La voz de la guía turística resonó por sobre el tumulto mientras se ubicaba en un costado y levantaba una bandera con el nombre de la empresa.
—¡Grupo de Sandra, por acá!
—Ya, pasa de una vez o se te van a colar todos estos –sugirió el hombre de la entrada mientras hacía un gesto con su cabeza.
Francisco le devolvió una mueca amarga y entró al pasillo estrecho y mal iluminado que conducía hacia el amplio salón vestido con los colores naranja, violeta y verde típicos de la scola.
“Es como volver a casa”, pensó mientras observaba mujeres luciendo tacos muy altos y hombres con camisetas de clubes de fútbol. Algunos con cadenas de oro, otros en simples ojotas. Jóvenes, mayores, niños. “Nada importa. ¡Solo las ganas de sambar!”, pensó y esbozó una sonrisa, la primera en mucho tiempo.
La música de la banda se empezó a filtrar por su cuerpo como un mágico bálsamo y de a poco se dejó llevar por la mezcla de tambores, pandeiro, caixa, surdo y guitarras.

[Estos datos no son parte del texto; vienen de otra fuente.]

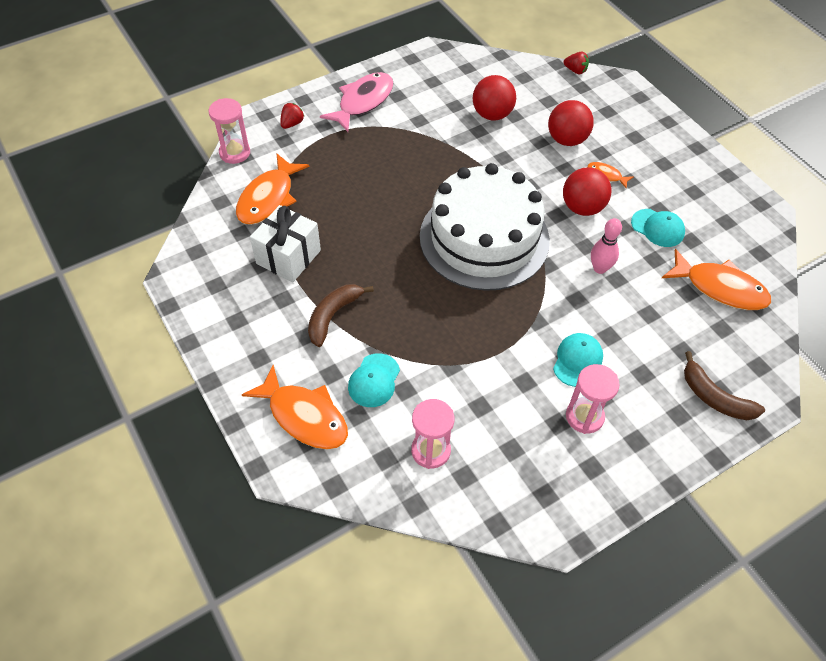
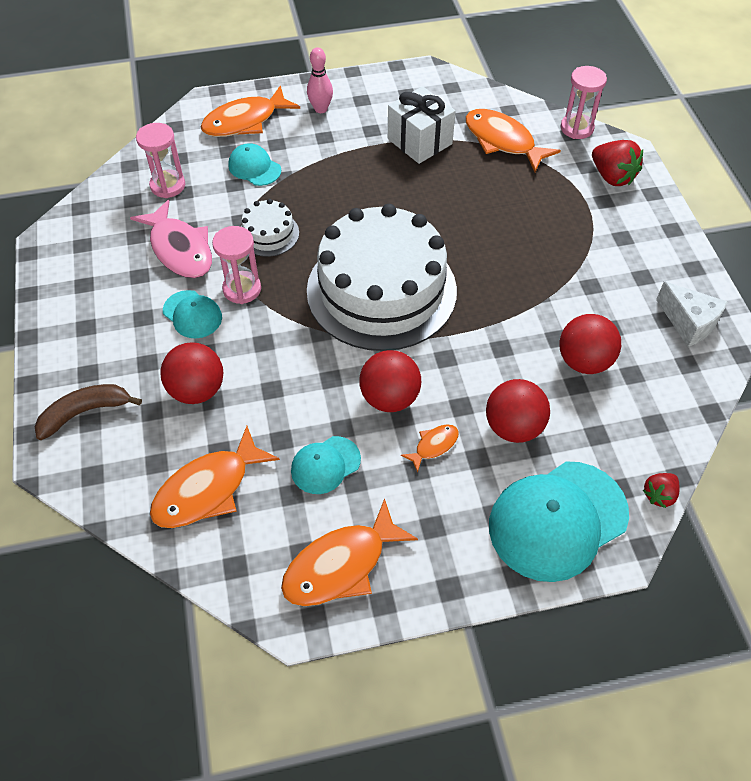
camera: 110 degrees right, 0 degrees up
(292, 124) = (612, 177): red strawberry -> red strawberry, size x1.70
(333, 316) = (336, 157): brown banana -> none
(363, 102) = (637, 242): pink fish -> pink fish (180, 249)
(430, 70) = (689, 323): none -> white cheese
(458, 337) = (269, 234): none -> white cake
(584, 416) = (132, 297): pink hourglass -> pink hourglass (242, 289)
(600, 268) = (293, 379): pink bowling pin -> pink bowling pin (321, 109)
(621, 109) = (557, 520): none -> turquoise cap
(647, 327) = (197, 390): none -> red ball
(720, 200) = (341, 565): none -> orange fish

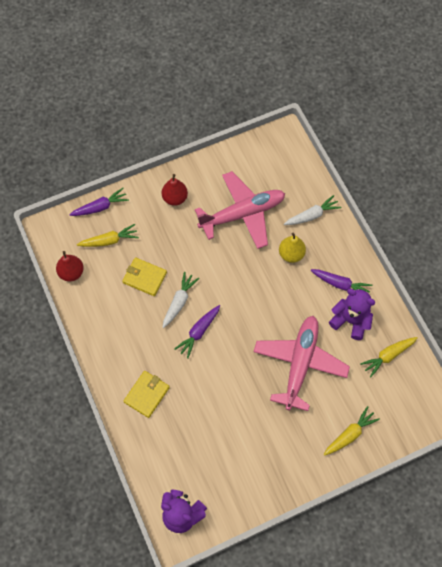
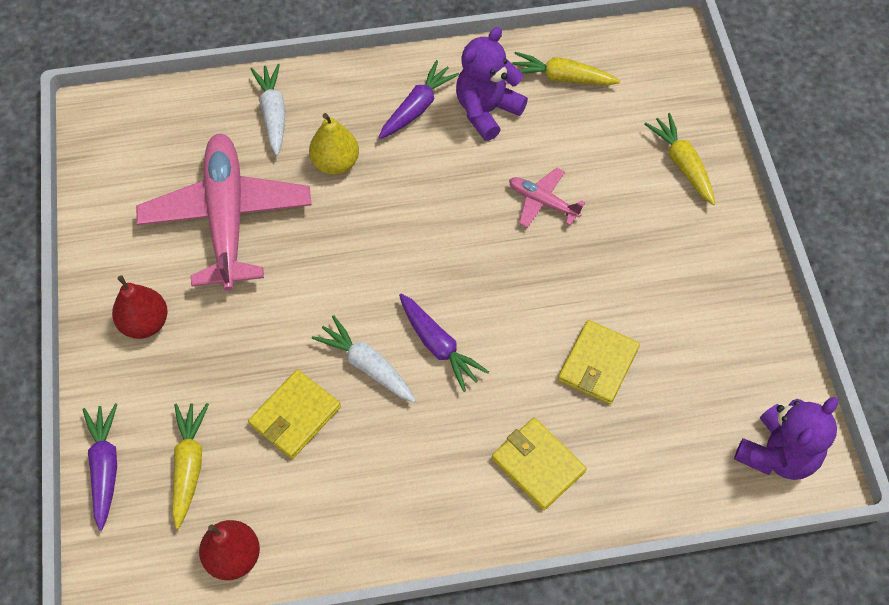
camera: 75 degrees left, 5 degrees down
(209, 412) = (598, 364): none -> yellow wallet
(300, 363) = (542, 202): pink plane -> pink plane, size x0.45
(388, 356) = (562, 78): yellow carrot -> yellow carrot turned 120 degrees clockwise

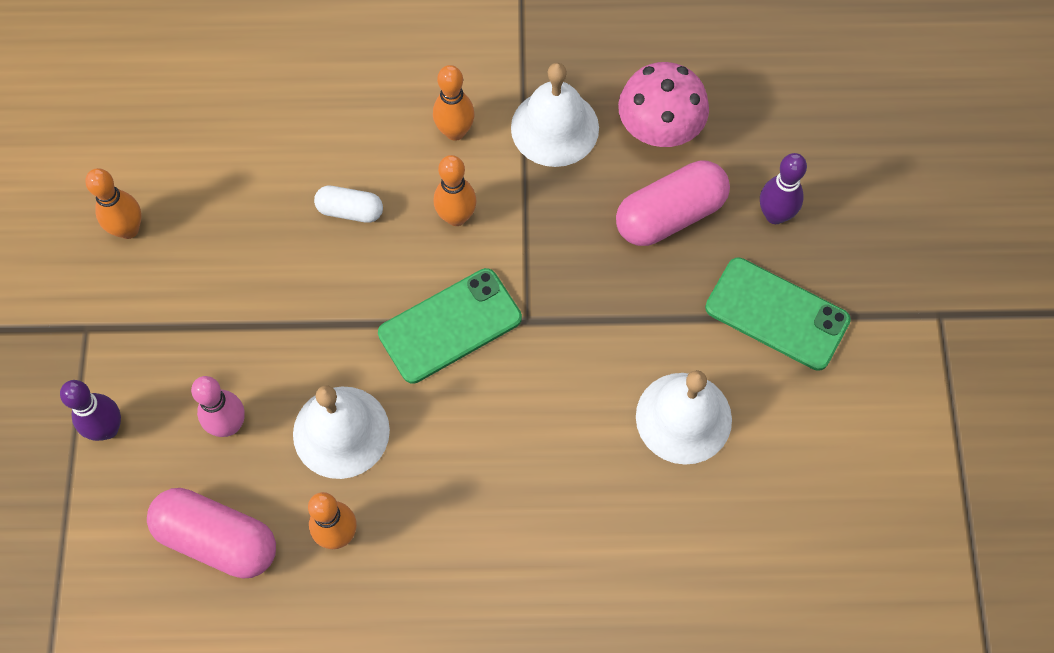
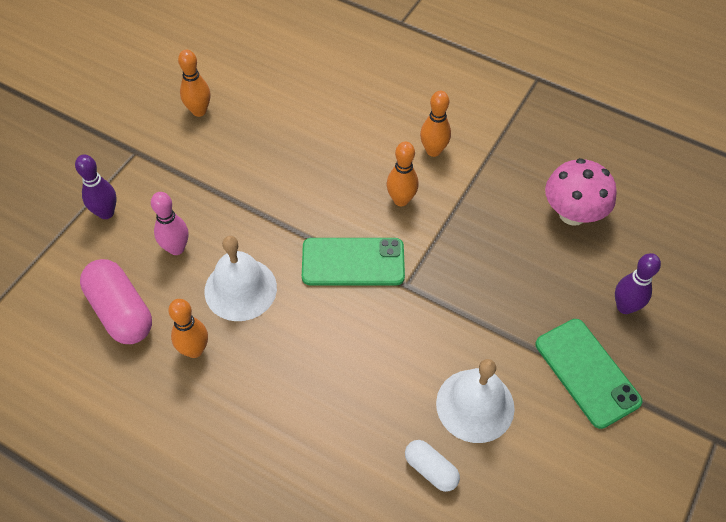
camera: 30 degrees right, 10 degrees down
(350, 211) = (336, 164): white capsule -> white capsule (430, 469)
(555, 127) = (501, 179): white bell -> none
(670, 215) = (547, 269): pink capsule -> none

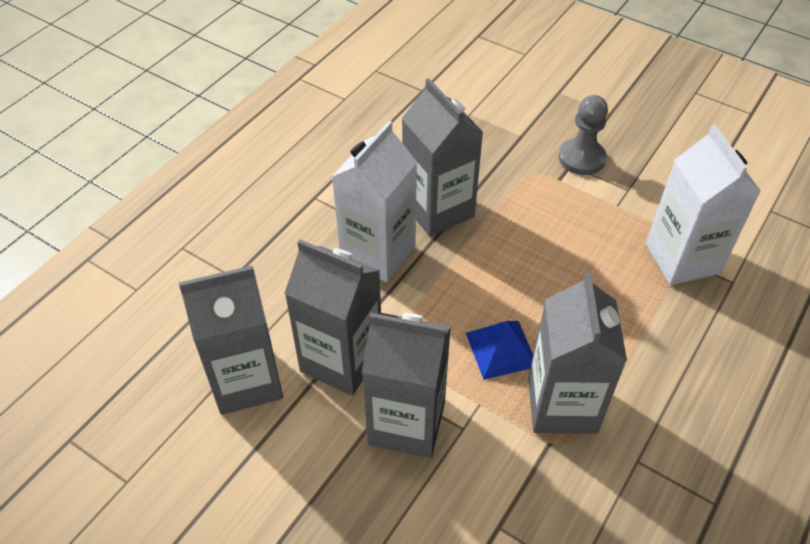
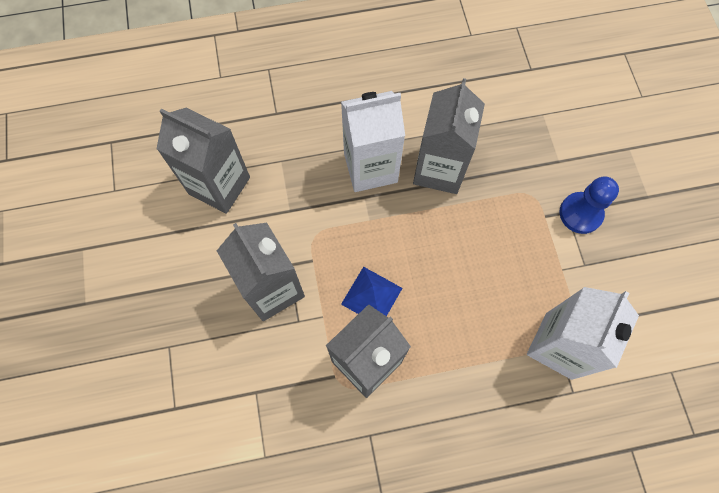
camera: 45 degrees right, 20 degrees up
(341, 360) = (278, 219): grey carton -> none
(581, 158) = (580, 213): grey pawn -> blue pawn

—¡Ahí vamos! –dijo sin dudarlo y se entregó a la danza con la misma pasión de su juventud, dejando a un lado sus preocupaciones para embriagarse con el efecto que producían en él la música y el baile. El pasado y el presente comenzaron a fusionarse en un torbellino de emociones mientras sus pies se movían al compás de la melodía.
Una vocalista morena, enfundada en un llamativo vestido de lentejuelas color esmeralda, cantaba. Locales y turistas se mezclaban y la cerveza fría corría como el sudor.
Francisco danzaba, reía, movía sus brazos y caderas, la música lo dominaba. Era uno más entre esa multitud que vibraba al ritmo de la samba. La sensación de liberación era sanadora, una especie de catarsis.
De pronto un hombre alto y desgarbado, de unos setenta y cinco años se le plantó delante.
—¡Oi, amigo! ¿Cómo va? –lo saludó a los gritos.
Francisco lo miró intentando escudriñar quién era.
—¿Bento?
—¡Sí, compadre!, ¡tantos años! ¡Ven, vamos por unas cervezas! –y acompañó sus palabras con una enorme sonrisa que dejaba ver sus pocos dientes.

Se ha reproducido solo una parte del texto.